Auf der folgenden kurzen Etappe nach Scuol über wunderschöne Wege oberhalb des Reschensees hatte ich stark mit der nachlassenden Kraft meiner Bremsanlage zu kämpfen. Am Ende gab diese völlig ihren Dienst auf, so daß ich mich kurz vor dem Ende nur noch durch einen verzweifelten Hechtsprung in die Büsche vor dem drohenden Totalcrash retten konnte. Glücklicherweise war der Rest der Etappe flach, so daß ich ohne weitere Blessuren mein Schlachtroß ins Radkrankenhaus zu Shimano bugsieren konnte.

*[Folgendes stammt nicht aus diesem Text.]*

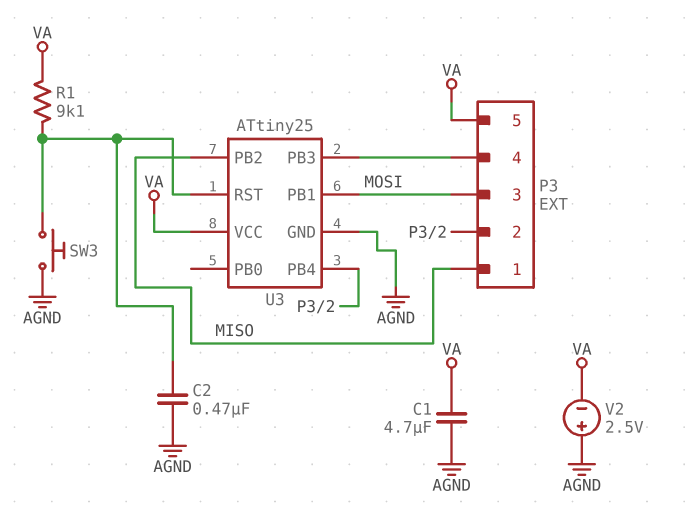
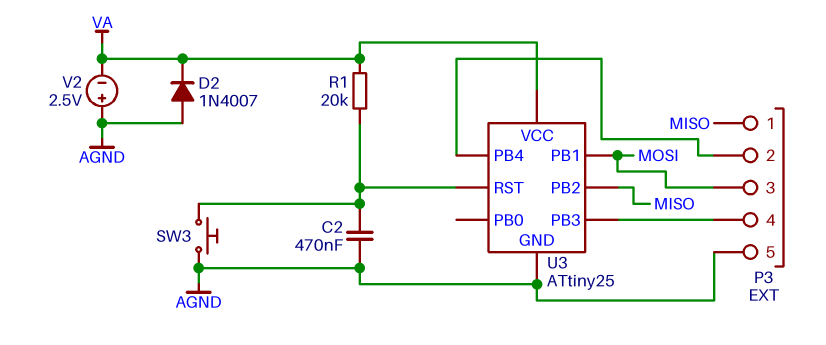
C1: 4.7uF (AGND, VA) -> none
D2: none -> diode 1N4007 (A AGND, K VA)
P3 pin 5: VA -> AGND
R1: 9.1k (U3/RST, VA) -> 20k (U3/RST, VA)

Für die 5.Etappe waren griffige Bremsen Pflicht. Schließlich lockte der phänomenal schöne Schweizer Nationalpark mit seinen Single-Trails und Traumpanoramen. Und dieser Streckenabschnitt erfüllte unsere Erwartungen ganz und gar. Die Sonne strahlte mit uns um die Wette, als wir mitten in der Wildnis einen endlosen Single-Trail mit Wahnsinns-Aussicht auf den Lago San Giacomo di Fraele abrockten. Da waren auch die fiesen Kotzrampen direkt vor dem Ziel in Livigno zu verschmerzen.

 

König Ortler

Trail am Ofenpass

So viel Kraft hatten die bisherigen fünf Etappen schon gekostet. So viele Emotionen freigesetzt. Und jetzt stehe ich hier auf einer Teerstraße und habe keine Lust mehr. Ich will in den Schatten liegen und schlafen. Aber haben wir uns dafür durch Modder, strömenden Regen und Eiseskälte gequält? Habe ich mich dafür auf dem Talweg im Paznauntal mehr überwunden als bei jedem Ironman? Habe ich dafür den armen Steffen immer weiter gepeitscht, wenn es ihm einmal dreckig ging und er nicht mehr so recht weiter konnte? NEIN, dieser Drecksberg kriegt mich nicht klein. Ist ja nur ne billige Teerstraße. Die Rennradler fahren zwar die flachere Variante und sparen sich die 20%plus-Rampen im unteren Teil, aber für Dich mit der kleinen MTB-Übersetzung sollte das doch kein Problem sein. Reiß Dich zusammen, Dicker!